Le récit : renforcer le pouvoir d’agir de nos concitoyens

Le récit que nous conte le projet présenté s’articule autour de deux idées-forces :

  • Il est fondamental et urgent de faire en sorte que nos concitoyens trouvent des possibilités tangibles d’accroître leur pouvoir d’agir. Le malaise démocratique et le mal-être que ressentent beaucoup de français·es se nourrissent en effet de ce qu’ils ont le sentiment de n’avoir quasiment plus de prise sur leur destin, d’être la proie de phénomènes de grande ampleur (mondialisation des échanges, réchauffement climatique…) qui les dépassent. Ces sentiments sont encore aggravés quand ils constatent que leurs dirigeants politiques sont, eux aussi, soumis aux mêmes contraintes et ne disposent plus que de marges de manœuvre restreintes.

Multiplier les dispositifs qui, à l’instar du projet de MLC départementale, permettent à nos concitoyens de s’investir au sein d’espaces de délibération et d’action concrètes constitue une condition sine qua non pour qu’ils recouvrent une certaine confiance en l’avenir et que la Politique retrouve du sens à leurs yeux.

  • En tant que l’Homme est « animal social », le pouvoir d’agir de chaque individu est étroitement conditionné par celui des autres. C’est pourquoi, comme pour la MLC départementale, les formules collectives, associatives, coopératives ou mutualistes, constitutives de l’Économie Sociale et Solidaire (ESS), nous semblent particulièrement appropriées pour mettre en œuvre les différents dispositifs que nous appelons de nos vœux.
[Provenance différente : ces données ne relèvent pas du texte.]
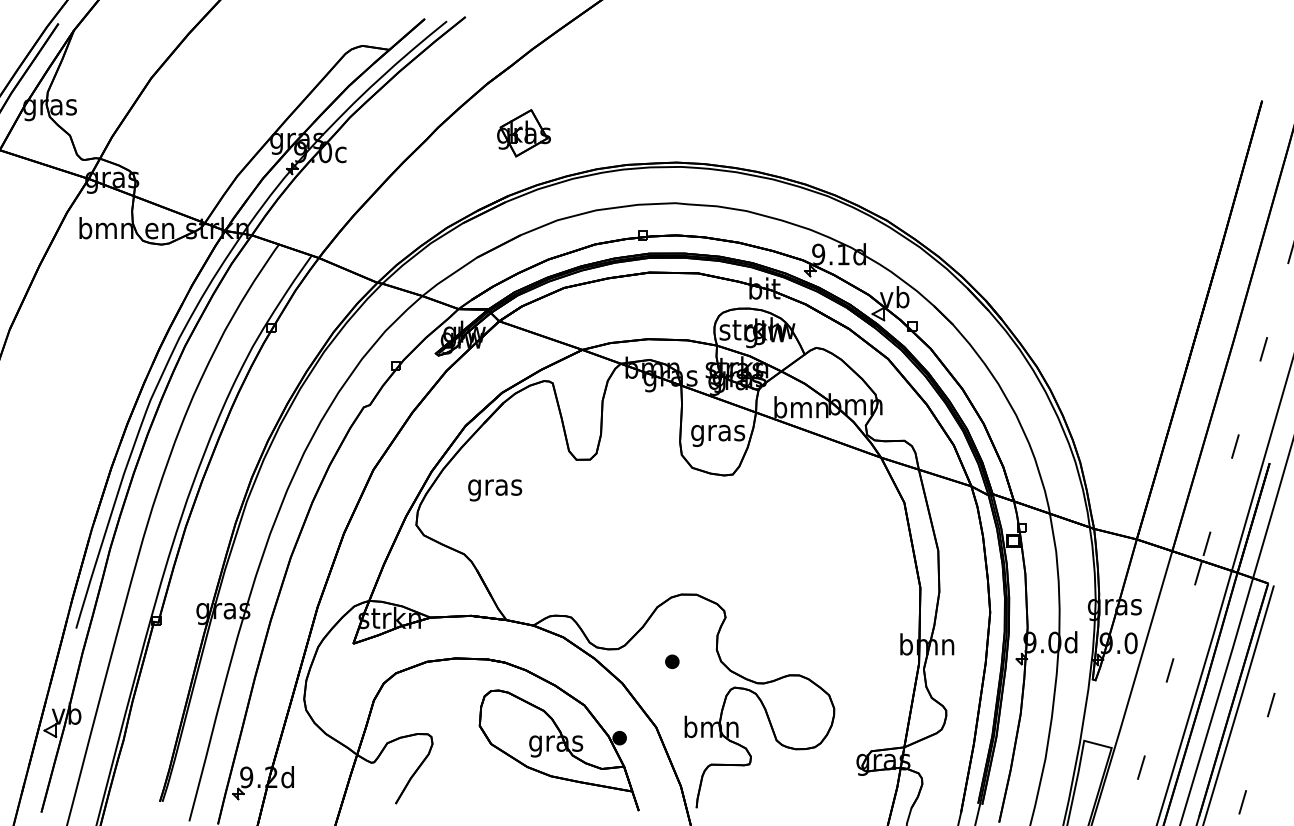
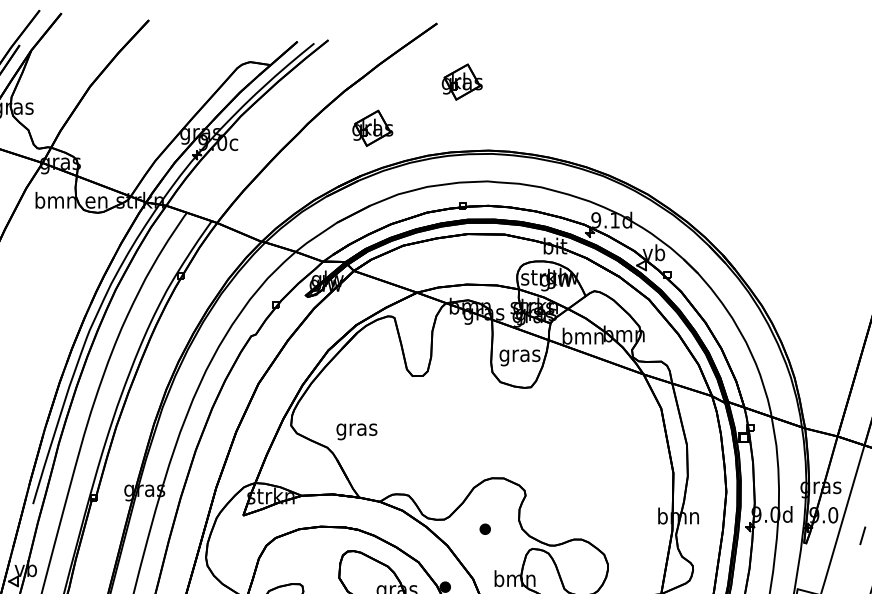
part: (641, 72) -> (461, 82), added
text: (495, 490) -> (357, 431), moved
D’autres ressorts narratifs sous-tendent le projet dont nous sommes partis. Ils partagent une caractéristique commune, celle de faire voler en éclats les alternatives binaires et réductrices dont le débat public se repaît trop souvent :

  • Ainsi, il pourrait être tentant d’interpréter notre propos comme un éloge de la démocratie participative, dont les mécanismes seraient appelés à remédier à la crise de la démocratie représentative touchée de plein fouet par la défiance que manifestent un nombre croissant de nos concitoyens vis-à-vis des élus et, plus largement, du « système ».

Mais comme l’a bien montré le projet de MLC départementale, cette dernière a absolument besoin, pour se développer et prospérer, de s’appuyer sur les instances et ressources de la démocratie représentative, qui demeure le cadre structurant de notre vie collective. Démocratie participative et démocratie représentative ne s’opposent donc aucunement, chacune de ces deux formes servant en quelque sorte d’étai à l’autre.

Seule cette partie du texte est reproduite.